Tuesday, November 2, 2010

Roses Are Pretty.



I woke up this morning and my step mom tells me that there was a rose on the door step. Needless to say...this guy is a keeper. A real keeper. He's good. Too good. He's gonna make me fall for him if he keeps this up. Actually, I think i already did...

Who's this guy you might ask? Well let me tell you a little bit about how we met.
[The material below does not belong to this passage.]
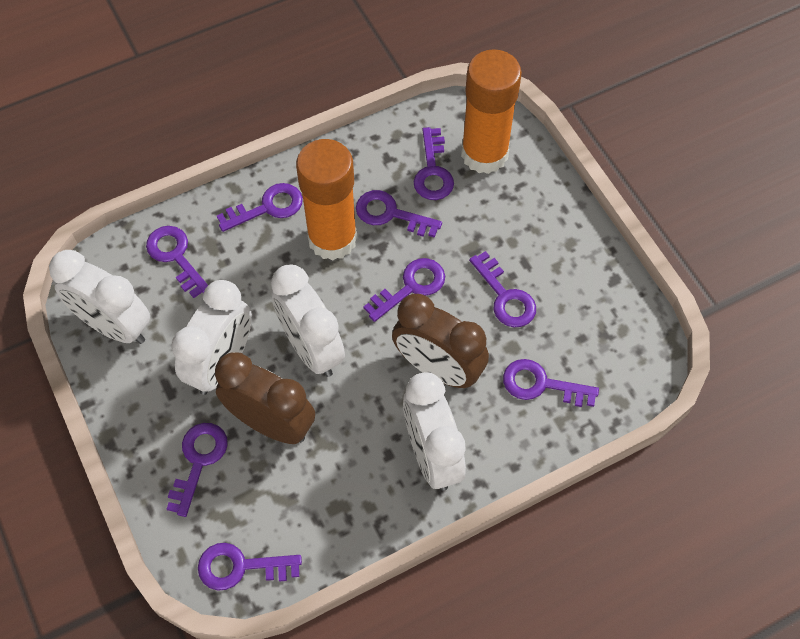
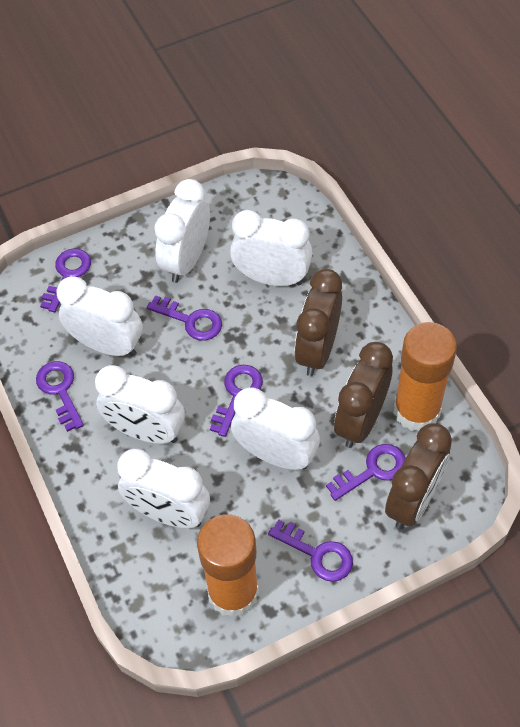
brown clock: 2 -> 3
purple key: 9 -> 6
white clock: 4 -> 6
Let's just say we dodged each other throughout our lives. Not intentionally but i guess fate had another time planned out for us to meet each other. We went to the same elementary school, junior high, and even high school. We never heard of one another before. His mother used to live a few blocks away from my mother, so once i found that out i was even more amazed at how we didn't know each other. His best friend Matt used to live a house away from me, Austin was apparently there all the time. Yet we never once saw each other. We spoke once in August 2010 a few days after my 18th birthday. He posted a status and he seemed upset so i asked him if he was okay. I had always checked his Facebook out and semi stalked him. Not hardcore stalked. But i still stalked. I thought he was really really cute and the thought of him in the army made me really attracted to him. Yes, i'm weird. But really, who doesn't like a guy in ACU's?! We ended up Skyping somehow and basically started talking about life. I admit it. I was acting a little retarded. I don't know why! I guess i got really nervous talking to him. He seemed so serious and straight faced the entire time. At least in the beginning. He started making funny faces towards the end of the conversation. His personality instantly caught my attention. I wanted to know more about him. I wanted to understand who he was as a person. We ended up ending the night kinda early. Well, for him it was early, he was in Washington and i was in Texas...that's a two hour time difference.

This was a photo i snapped during our Skype conversation.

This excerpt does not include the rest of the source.